Let $$X$$ be a compact connected Riemann surface. Let $$\{h_1(z),\ldots,h_g(z)\}$$ be a base of the space of holomorphic forms on $$X$$ in a local map centered in $$p\in X$$. Let’s assume that we know that $$p$$ is a Weierstrass point iff the Wronskian

$$W(z):=\begin{vmatrix}h_1(z) & h_2(z) & \ldots & h_g(z) \\h_1’(z) & h_2’(z) & \ldots & h_g’(z) \\ \vdots & \vdots & & \vdots \\h_1^{(g-1)}(z) & h_2^{(g-1)}(z) & \ldots & h_g^{(g-1)}(z)\end{vmatrix}$$

verifies $$W(0)=0$$ (we can take this as the definition of a Weierstrass point for the purposes of this question) (I asked for a proof of this equivalence here).

Let’s also assume that we know that $$W(z)$$ isn’t identically null on any local chart.

I’d like to check if the following proof (that I came up with) of the fact that the number of Weierstrass points in $$X$$ is finite is correct, or if it could be made more rigorous:

Since all the $$h_i(z)$$ are holomorphic functions, then $$W(z)$$ is holomorphic too.

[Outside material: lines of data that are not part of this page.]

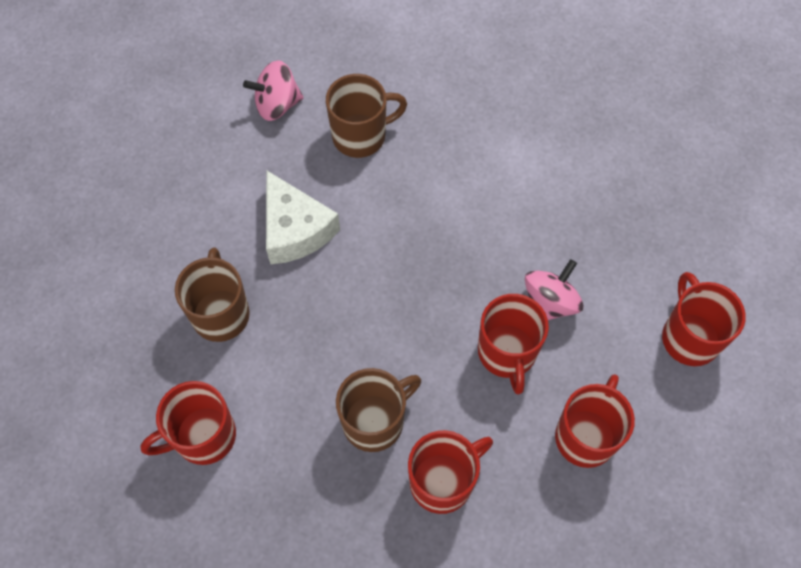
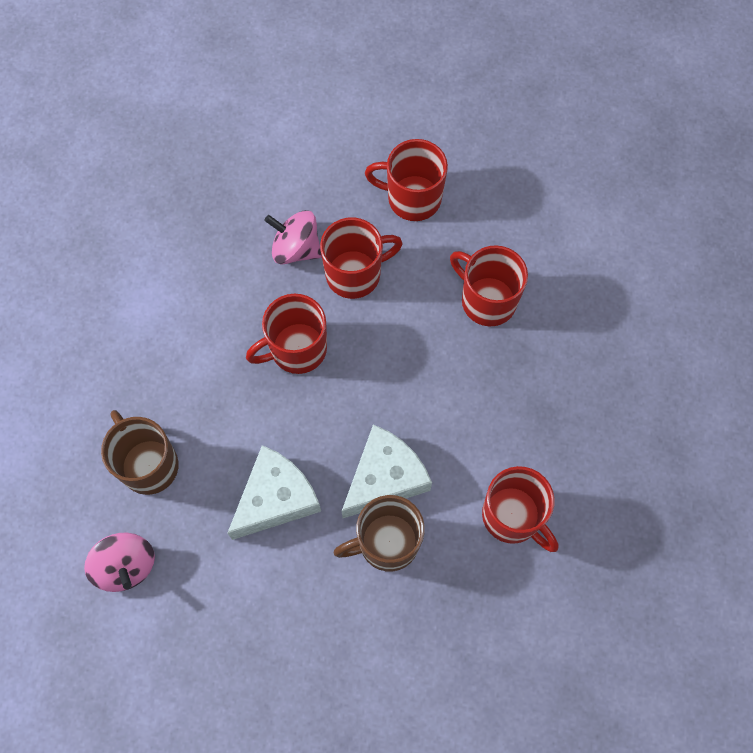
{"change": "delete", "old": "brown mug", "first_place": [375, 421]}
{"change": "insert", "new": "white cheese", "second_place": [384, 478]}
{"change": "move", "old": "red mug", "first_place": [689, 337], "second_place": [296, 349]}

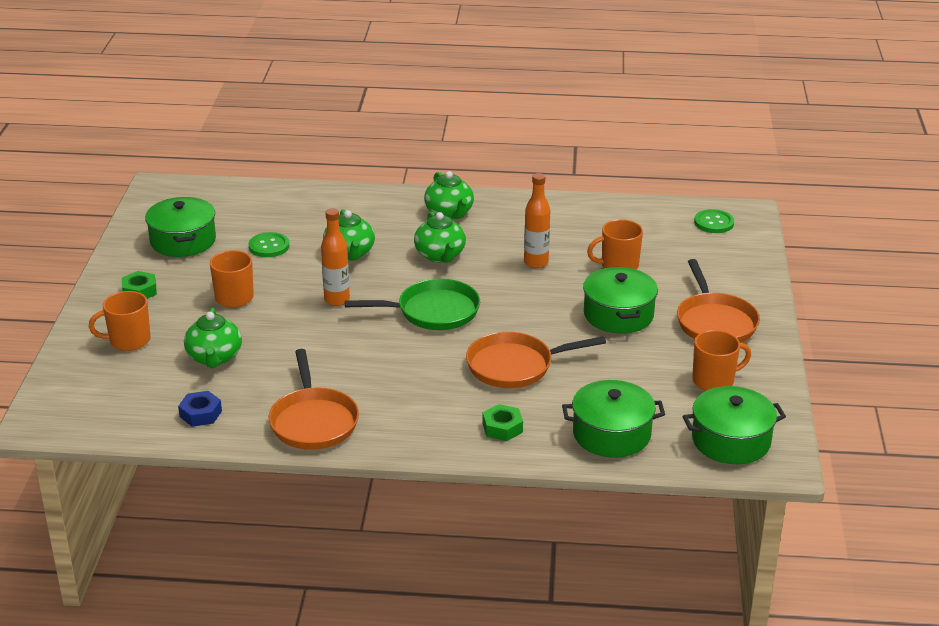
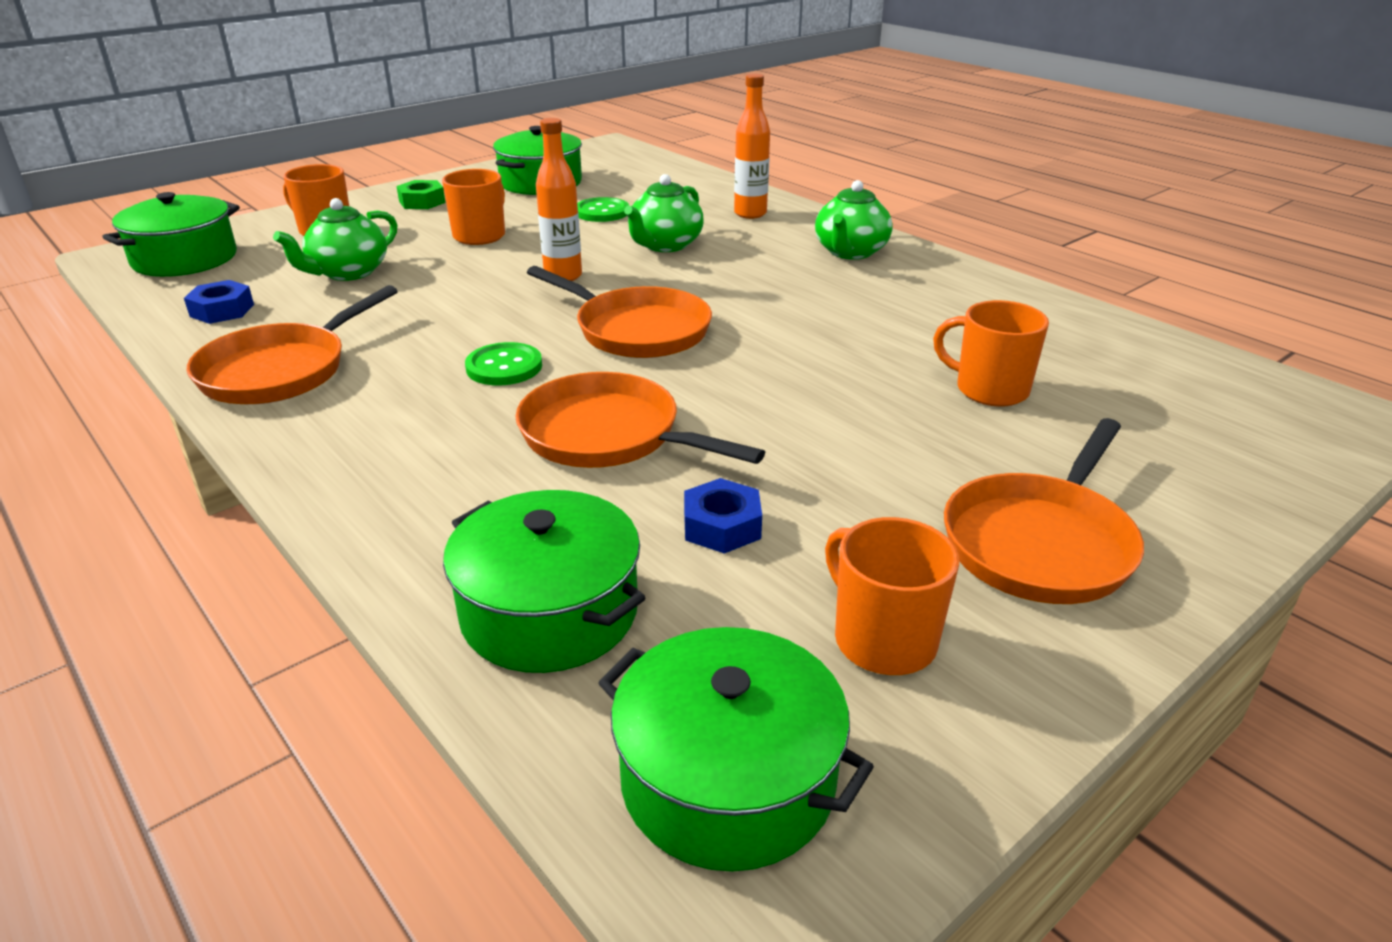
{"change": "delete", "old": "green teapot", "first_place": [440, 255]}
{"change": "delete", "old": "green nut", "first_place": [502, 428]}
{"change": "insert", "new": "blue nut", "second_place": [722, 526]}
{"change": "move", "old": "orange bottle", "first_place": [536, 262], "second_place": [750, 214]}
{"change": "move", "old": "green pot", "first_place": [618, 315], "second_place": [185, 259]}
{"change": "move", "old": "green button", "first_place": [714, 223], "second_place": [504, 367]}
{"change": "recolor", "old": "green pan", "new": "orange pan", "first_place": [432, 312], "second_place": [636, 330]}
{"change": "rotate", "old": "orange mug", "first_place": [714, 381], "second_place": [882, 639], "degrees": -150}

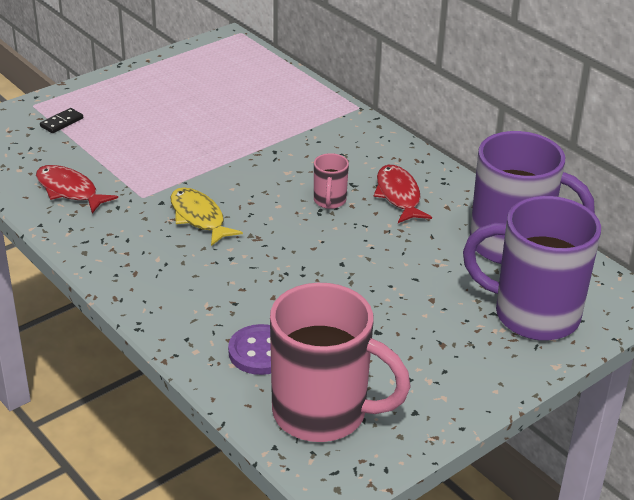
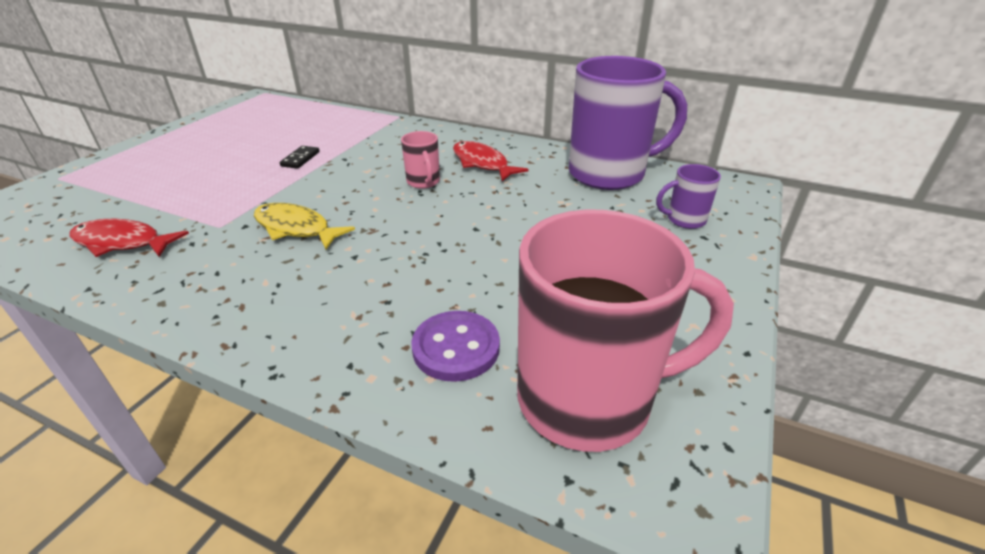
{"change": "move", "old": "black domino", "first_place": [62, 122], "second_place": [300, 159]}
{"change": "resize", "old": "purple mug", "first_place": [533, 315], "second_place": [684, 220], "factor": 0.44}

But then the set of zeros of $$W(z)$$ must be discrete, or else it would contain an accumulation point, and by the identity principle $$W(z)$$ would be identically null. We also know it is closed since $$W(z)$$ is continuous, so it is closed and discrete. But every closed and discrete subset of a compact is finite, so the set of zeros of $$W(z)$$ is finite… and since it must contain the set of Weierstrass points of $$X$$, this set is finite too.

I think you are using the right concepts from complex analysis and topology. However, you should be careful that $$W(z)$$ is only defined locally, and cannot be a holomorphic function on all of $$X$$, because all holomorphic constant function on a compact Riemann surface are constant.